Mind the Gap in the Chain Rule:

Software Tool Support for Advanced Algorithmic Differentiation of Numerical Simulation Code.


Uwe Naumann

Adjoint methods play an increasingly important role in Computational Science, Engineering, and Finance. Typical targets are derivative-based large-scale parameter sensitivity analysis, numerical model calibration, nonlinear optimization, and uncertainty quantification. Classical numerical differentiation by finite differences often turns out to be infeasible due to prohibitive run time and/or inaccuracy of the approximated derivatives. Algorithmic Differentiation (AD) enables their computation with machine accuracy for a given implementation of the underlying (primal) numerical simulation as a computer program.

Sensitivities (gradients, Jacobians) of the simulated quantities with respect to a potentially very large number N of free model parameters can be computed with a computational cost which is independent of N in adjoint mode AD. However, the memory requirement of an adjoint code is known to scale with the number of floating-point operations performed by the primal code which makes a naïve application of adjoint mode AD infeasible in most real-world situations.  

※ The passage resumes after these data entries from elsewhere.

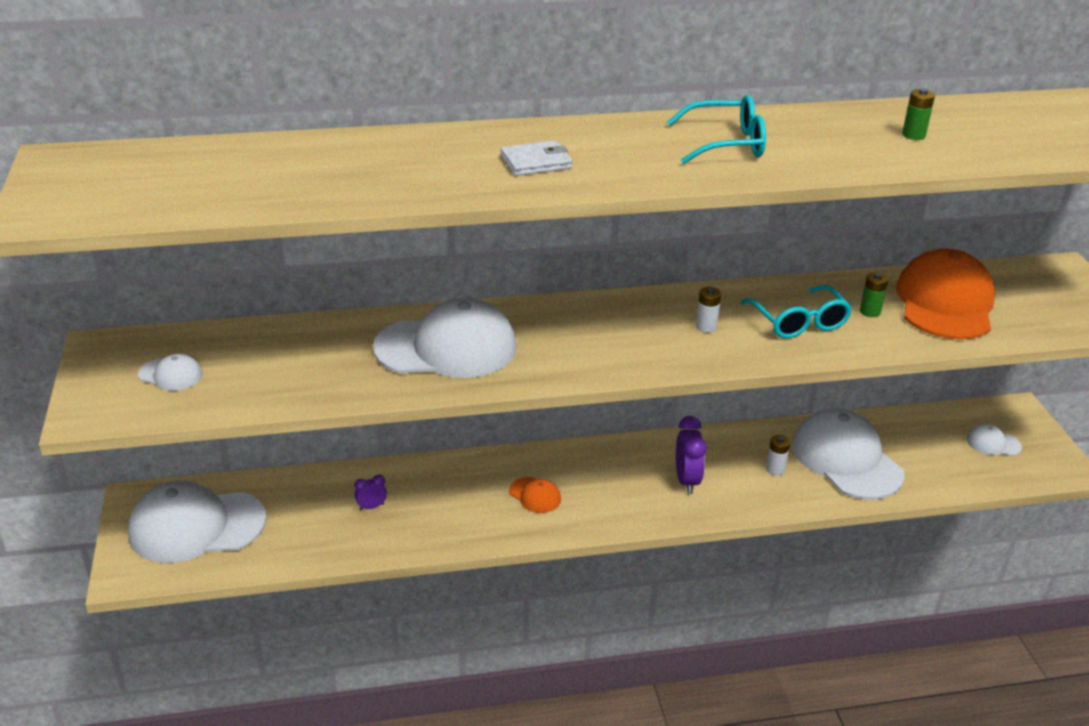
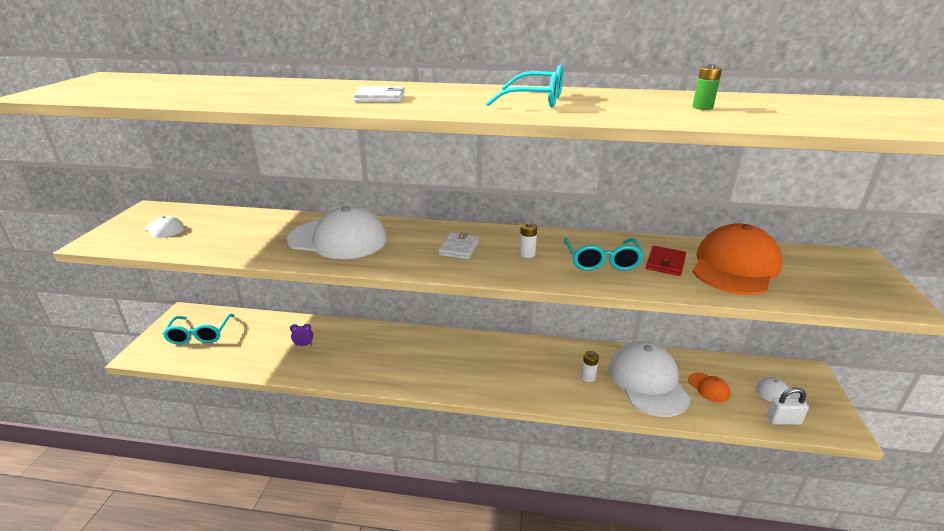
camera: 20 degrees right, 5 degrees down
(196, 526) = (199, 335): white cap -> turquoise glasses
(535, 495) = (408, 359): orange cap -> orange cap (708, 387)
(617, 333) = (459, 248): none -> white wallet
(687, 481) = (518, 371): purple clock -> none
(870, 312) = (665, 263): green battery -> red wallet
(1007, 473) = (783, 420): none -> white padlock

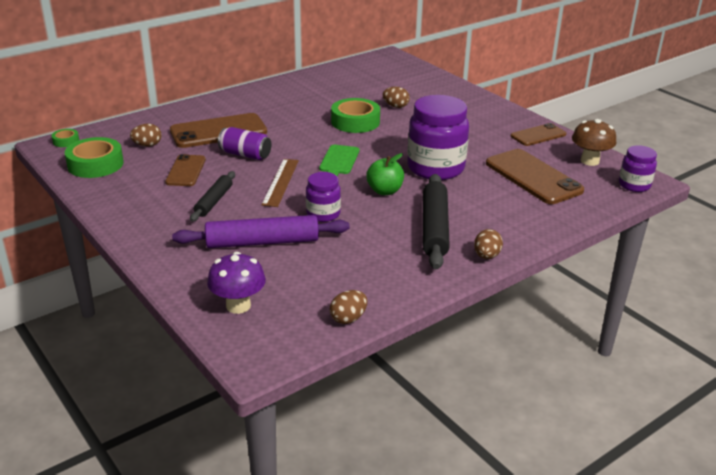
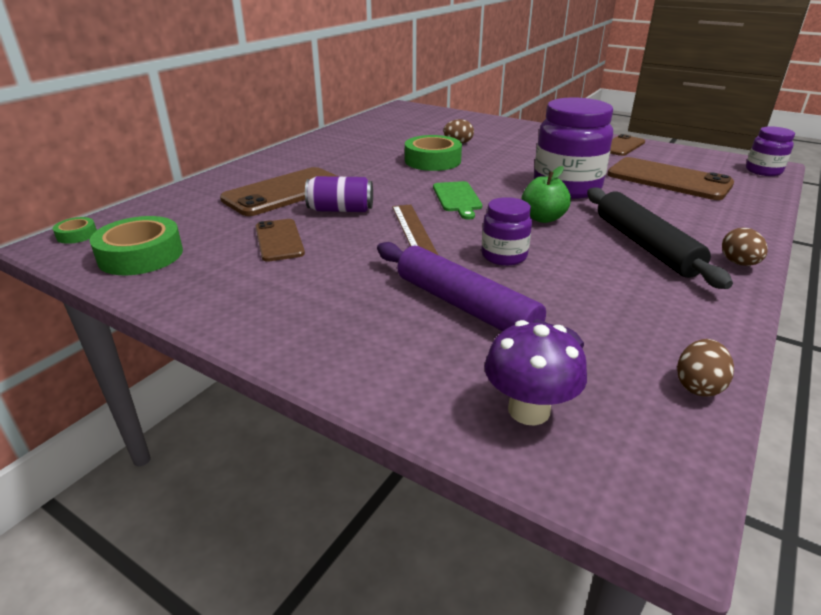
camera: 20 degrees left, 0 degrees up
(147, 145) = (202, 221): brown egg -> none
(214, 201) = (349, 269): black rolling pin -> none
(262, 242) = (466, 306): purple rolling pin -> purple rolling pin turned 75 degrees clockwise
(589, 161) = (696, 158): brown mushroom -> none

AD is based on the knowledge of partial derivatives (local Jacobians) of the  building blocks of a numerical simulation code (e.g, the built-in functions of the programming language, numerical methods, such as linear and nonlinear solvers, or black-box library routines) and the chain rule of differential calculus. The latter turns out to be associative implying an exponential number of different orders of the underlying chained local Jacobian matrix products. This fact is exploited by checkpointing methods to limit the memory requirement of adjoint code, by methods for differentiating implicit functions, or in smoothing techniques for locally non-differentiable primal code. In this talk we are going to discuss the concept of "gaps in the chain rule" and its implementation in our AD software tool dco (derivative code by overloading). Relevance and feasibility of the proposed approach have been illustrated successfully in the context of numerous real-world applications to be commented on.